¿ESTO IMPORTA?

 

En estos últimos años de crisis e incertidumbres, los uruguayos comenzaron a conocer a un órgano del Estado del cual pocos tenían conciencia de su existencia. Lo cierto es que el Instituto Nacional de Alimentación, de buenas a primeras, se transformó en una especie de “vedette” en el complejo entramado burocrático del país. Las necesidades que paulatinamente asaltaron a miles de compatriotas, hicieron del INDA un salvavidas del cual muchos tuvieron que aferrarse para ver satisfechas sus necesidades básicas.

 

Durante la gestión de Álvaro Alonso al frente del Ministerio de Trabajo y Seguridad Social y de Hebert Reyes al frente del instituto, se logró efectivizar una gran reforma en el INDA que posibilitó la mejor utilización de recursos para poder llegar o alcanzar a la mayor cantidad posible de beneficiarios.
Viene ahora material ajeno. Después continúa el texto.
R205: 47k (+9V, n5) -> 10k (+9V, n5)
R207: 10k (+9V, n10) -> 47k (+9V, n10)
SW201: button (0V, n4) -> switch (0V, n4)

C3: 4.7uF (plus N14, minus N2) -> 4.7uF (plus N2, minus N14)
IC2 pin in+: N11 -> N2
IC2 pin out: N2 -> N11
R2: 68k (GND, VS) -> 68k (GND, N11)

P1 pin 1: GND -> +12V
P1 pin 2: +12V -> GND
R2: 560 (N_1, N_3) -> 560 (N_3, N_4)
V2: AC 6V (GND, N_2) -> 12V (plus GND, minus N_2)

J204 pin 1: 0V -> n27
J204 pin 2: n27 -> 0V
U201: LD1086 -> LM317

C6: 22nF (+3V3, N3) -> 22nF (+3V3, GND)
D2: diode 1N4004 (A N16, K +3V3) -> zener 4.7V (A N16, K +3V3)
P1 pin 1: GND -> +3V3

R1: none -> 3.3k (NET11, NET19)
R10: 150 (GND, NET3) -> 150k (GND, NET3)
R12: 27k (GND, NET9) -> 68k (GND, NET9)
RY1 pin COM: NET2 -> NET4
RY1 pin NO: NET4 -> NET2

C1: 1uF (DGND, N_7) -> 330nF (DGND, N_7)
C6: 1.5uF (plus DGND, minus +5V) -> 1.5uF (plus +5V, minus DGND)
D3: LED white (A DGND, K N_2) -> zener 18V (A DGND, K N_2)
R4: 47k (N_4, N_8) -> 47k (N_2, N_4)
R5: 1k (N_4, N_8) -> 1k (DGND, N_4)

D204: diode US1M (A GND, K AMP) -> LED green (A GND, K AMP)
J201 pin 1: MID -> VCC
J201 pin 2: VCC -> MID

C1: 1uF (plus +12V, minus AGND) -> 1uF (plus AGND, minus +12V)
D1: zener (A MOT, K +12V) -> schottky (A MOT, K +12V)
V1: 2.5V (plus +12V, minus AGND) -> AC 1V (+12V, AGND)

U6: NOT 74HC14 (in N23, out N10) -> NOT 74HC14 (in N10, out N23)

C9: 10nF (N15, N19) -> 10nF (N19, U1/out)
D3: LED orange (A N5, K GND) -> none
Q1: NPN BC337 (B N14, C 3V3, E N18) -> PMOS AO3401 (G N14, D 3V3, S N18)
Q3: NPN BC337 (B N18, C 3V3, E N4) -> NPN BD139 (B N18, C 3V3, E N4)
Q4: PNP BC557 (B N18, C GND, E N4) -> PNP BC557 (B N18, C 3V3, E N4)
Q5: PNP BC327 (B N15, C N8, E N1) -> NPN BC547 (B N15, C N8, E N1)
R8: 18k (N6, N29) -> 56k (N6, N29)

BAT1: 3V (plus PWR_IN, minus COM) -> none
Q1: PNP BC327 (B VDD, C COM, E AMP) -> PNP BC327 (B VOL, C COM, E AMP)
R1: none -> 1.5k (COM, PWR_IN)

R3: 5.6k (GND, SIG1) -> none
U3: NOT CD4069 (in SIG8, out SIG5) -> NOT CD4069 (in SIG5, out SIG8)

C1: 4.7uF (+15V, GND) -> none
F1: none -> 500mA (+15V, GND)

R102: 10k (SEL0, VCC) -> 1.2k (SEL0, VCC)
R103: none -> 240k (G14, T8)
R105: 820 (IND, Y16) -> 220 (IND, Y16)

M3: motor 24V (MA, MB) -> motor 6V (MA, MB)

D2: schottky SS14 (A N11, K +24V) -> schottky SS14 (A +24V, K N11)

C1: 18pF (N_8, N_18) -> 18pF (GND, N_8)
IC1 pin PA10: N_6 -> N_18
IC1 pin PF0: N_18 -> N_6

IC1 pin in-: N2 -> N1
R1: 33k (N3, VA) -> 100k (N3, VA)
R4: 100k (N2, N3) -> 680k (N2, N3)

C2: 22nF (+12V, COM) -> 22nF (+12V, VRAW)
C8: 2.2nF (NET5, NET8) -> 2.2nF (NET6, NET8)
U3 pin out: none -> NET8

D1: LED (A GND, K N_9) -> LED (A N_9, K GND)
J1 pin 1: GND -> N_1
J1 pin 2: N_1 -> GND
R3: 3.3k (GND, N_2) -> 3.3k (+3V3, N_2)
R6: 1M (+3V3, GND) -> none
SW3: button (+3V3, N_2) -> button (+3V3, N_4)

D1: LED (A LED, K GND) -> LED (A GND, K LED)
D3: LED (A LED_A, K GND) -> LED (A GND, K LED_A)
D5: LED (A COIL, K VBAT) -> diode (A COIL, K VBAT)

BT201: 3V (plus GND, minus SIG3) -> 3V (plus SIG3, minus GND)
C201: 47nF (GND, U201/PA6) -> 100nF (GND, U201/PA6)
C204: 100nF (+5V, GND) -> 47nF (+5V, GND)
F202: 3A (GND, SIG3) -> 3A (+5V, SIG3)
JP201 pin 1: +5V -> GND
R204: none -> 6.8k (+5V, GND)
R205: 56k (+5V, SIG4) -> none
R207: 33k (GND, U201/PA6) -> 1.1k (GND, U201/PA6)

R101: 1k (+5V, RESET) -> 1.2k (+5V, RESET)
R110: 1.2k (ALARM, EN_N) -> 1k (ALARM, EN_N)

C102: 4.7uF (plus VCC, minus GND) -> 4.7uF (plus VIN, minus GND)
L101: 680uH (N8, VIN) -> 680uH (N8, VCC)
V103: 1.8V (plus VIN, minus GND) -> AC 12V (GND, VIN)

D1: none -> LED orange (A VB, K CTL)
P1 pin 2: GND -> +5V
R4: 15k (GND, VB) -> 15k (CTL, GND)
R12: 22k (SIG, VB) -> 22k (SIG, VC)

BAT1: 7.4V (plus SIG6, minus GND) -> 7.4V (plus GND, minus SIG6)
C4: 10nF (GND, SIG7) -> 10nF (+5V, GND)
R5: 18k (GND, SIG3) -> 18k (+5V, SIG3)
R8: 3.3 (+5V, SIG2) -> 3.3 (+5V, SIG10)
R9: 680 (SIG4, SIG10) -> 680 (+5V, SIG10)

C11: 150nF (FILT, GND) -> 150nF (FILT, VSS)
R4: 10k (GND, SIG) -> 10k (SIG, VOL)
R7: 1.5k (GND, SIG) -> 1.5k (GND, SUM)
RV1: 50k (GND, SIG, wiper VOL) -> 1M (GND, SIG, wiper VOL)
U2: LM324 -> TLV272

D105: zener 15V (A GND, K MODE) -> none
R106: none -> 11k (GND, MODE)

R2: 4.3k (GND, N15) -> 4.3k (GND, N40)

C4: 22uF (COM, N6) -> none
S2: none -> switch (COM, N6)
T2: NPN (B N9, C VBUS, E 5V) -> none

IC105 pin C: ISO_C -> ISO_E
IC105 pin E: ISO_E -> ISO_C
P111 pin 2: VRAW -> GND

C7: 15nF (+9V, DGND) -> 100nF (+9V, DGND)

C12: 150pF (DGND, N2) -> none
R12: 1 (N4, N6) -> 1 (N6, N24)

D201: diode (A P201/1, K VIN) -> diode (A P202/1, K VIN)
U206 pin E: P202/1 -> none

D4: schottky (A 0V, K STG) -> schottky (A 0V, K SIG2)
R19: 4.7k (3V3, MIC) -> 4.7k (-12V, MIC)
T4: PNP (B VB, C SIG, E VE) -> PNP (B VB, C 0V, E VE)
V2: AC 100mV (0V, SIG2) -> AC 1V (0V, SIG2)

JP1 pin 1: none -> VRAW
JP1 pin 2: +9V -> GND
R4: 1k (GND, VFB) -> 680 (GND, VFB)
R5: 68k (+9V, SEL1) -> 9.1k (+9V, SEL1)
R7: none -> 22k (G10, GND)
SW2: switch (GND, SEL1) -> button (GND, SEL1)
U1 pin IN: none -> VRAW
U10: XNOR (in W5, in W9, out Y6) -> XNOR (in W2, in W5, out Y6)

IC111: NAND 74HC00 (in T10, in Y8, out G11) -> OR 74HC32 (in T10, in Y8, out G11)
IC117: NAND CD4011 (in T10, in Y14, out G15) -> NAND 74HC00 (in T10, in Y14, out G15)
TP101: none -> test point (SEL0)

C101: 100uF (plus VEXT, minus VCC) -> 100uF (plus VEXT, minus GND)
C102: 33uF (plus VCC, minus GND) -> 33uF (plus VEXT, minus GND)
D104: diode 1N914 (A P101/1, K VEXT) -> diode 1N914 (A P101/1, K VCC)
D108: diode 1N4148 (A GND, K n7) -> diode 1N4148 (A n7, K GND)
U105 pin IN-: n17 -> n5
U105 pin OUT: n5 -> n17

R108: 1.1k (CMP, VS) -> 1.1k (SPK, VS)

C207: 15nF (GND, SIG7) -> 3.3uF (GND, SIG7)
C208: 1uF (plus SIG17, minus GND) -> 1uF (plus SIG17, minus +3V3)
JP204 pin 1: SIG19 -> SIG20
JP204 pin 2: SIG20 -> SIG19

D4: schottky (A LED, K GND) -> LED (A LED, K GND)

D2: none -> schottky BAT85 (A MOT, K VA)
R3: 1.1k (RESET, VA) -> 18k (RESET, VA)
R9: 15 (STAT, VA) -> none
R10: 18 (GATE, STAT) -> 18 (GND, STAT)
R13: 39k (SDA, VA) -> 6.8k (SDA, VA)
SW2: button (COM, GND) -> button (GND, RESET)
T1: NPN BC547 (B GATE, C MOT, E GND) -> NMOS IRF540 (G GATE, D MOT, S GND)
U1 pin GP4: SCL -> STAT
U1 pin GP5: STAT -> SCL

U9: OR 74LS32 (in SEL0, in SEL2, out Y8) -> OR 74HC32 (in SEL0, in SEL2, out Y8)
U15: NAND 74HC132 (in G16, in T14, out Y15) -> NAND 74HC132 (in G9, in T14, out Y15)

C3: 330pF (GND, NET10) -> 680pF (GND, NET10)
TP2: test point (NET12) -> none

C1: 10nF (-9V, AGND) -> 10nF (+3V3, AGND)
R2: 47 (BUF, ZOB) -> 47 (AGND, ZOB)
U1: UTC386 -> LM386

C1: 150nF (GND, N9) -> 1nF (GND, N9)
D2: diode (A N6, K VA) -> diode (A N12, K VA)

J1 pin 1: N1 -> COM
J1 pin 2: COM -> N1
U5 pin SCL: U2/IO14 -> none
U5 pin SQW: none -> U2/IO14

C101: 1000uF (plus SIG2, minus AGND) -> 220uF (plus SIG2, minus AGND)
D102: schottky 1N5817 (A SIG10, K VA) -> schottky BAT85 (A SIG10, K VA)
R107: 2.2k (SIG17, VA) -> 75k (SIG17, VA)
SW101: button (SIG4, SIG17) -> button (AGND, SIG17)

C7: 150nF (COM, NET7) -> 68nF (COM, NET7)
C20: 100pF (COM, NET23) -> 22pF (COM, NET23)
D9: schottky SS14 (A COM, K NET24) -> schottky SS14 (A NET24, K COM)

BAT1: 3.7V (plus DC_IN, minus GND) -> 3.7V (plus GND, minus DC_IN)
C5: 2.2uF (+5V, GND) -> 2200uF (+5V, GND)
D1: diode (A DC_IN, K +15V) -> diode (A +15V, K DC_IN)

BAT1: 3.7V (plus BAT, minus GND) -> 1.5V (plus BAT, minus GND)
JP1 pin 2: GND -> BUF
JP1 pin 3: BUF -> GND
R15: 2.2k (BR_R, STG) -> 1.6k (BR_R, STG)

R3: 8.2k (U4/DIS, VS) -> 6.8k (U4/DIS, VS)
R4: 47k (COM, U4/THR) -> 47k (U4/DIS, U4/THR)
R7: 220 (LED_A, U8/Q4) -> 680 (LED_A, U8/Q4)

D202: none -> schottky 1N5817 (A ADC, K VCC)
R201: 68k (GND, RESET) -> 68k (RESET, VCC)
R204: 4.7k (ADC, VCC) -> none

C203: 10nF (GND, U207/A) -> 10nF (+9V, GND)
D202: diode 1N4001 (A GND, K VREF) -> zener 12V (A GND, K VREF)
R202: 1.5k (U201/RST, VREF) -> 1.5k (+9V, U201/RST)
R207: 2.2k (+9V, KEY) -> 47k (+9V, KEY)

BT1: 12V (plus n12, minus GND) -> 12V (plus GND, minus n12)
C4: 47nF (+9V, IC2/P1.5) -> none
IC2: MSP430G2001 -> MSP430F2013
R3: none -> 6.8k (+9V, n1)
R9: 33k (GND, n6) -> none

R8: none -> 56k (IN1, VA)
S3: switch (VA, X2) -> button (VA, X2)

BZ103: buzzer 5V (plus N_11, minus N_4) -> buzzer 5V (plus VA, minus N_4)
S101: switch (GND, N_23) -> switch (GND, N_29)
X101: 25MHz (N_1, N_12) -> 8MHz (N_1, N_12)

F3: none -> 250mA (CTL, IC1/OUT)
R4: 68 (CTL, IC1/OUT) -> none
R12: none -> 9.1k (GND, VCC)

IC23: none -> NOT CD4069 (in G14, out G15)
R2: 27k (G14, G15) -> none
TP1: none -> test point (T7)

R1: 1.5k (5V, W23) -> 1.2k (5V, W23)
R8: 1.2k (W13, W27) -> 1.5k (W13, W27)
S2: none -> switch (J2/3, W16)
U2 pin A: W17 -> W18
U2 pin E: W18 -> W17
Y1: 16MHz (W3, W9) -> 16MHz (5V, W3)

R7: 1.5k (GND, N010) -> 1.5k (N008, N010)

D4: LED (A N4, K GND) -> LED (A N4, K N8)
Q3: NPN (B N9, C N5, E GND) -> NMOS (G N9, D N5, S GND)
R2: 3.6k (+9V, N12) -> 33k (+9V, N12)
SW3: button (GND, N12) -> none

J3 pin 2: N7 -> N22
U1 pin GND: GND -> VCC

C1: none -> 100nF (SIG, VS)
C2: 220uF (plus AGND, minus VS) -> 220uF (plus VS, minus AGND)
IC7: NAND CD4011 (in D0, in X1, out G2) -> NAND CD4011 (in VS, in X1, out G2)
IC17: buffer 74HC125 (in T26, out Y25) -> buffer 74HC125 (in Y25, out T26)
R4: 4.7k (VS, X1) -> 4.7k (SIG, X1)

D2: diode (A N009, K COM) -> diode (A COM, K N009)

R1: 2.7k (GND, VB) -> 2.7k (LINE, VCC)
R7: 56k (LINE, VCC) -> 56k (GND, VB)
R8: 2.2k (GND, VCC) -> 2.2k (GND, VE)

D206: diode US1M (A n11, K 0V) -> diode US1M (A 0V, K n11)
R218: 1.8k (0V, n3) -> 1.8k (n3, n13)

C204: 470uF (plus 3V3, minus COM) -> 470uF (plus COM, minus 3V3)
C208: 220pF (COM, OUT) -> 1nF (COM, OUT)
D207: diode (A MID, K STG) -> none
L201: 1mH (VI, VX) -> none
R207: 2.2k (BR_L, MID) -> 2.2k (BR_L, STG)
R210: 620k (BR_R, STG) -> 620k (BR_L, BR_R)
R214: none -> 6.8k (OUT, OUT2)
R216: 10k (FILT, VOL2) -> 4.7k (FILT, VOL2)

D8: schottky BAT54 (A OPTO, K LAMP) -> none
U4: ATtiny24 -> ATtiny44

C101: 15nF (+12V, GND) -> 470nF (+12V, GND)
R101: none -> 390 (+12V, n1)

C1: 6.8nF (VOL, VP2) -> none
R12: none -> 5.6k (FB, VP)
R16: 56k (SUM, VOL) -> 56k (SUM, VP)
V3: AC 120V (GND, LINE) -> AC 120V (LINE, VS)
Actualmente se le está dando de comer, a través de los distintos planes alimentarios que posee el organismo, a alrededor de 310.000 uruguayos, planificándose una reforma para la segunda mitad del año que hará posible elevar esa cantidad a 500.000 compatriotas.

 

Ante estas cifras que son de una contundencia abrumadora, uno debe preguntarse acerca del conocimiento que se tiene a nivel general de las mismas. Para fin de año, está previsto que el Estado uruguayo brinde comida a 1/6 de la población del Uruguay. ¿Cuántos uruguayos conocemos estas cifras? ¿Por qué en la prensa estamos mejor informados del “Plan Invierno” de la Intendencia Municipal de Montevideo, que atiende a 900 personas (con comida que proporciona el INDA), y no se brinda un detalle exhaustivo de los programas sociales que presta el gobierno? Y no se trata de hacer una defensa de ninguna gestión, sino de resaltar y de empezar a conversar acerca de los temas que realmente importan. Mucho más aún si estos reflejan una faz positiva de lo que debe ser una gestión eficaz.

 

Creemos que lo que está bien hecho y beneficia a la gente debe ser resaltado como corresponde. De lo contrario estaríamos entrando en el mismo juego irresponsable y mezquino que ostenta la izquierda vernácula desde hace años y en el que algunos medios de prensa con sus respectivos periodistas se han alineado, perdiendo toda clase de objetividad,  produciendo informes sobre el tema que solo pueden tildarse de repugnantes, sin darse cuenta, en especial estos últimos, que para las elecciones resta mucho tiempo y que ellas están lejos, pero muy lejos, de tener un seguro ganador.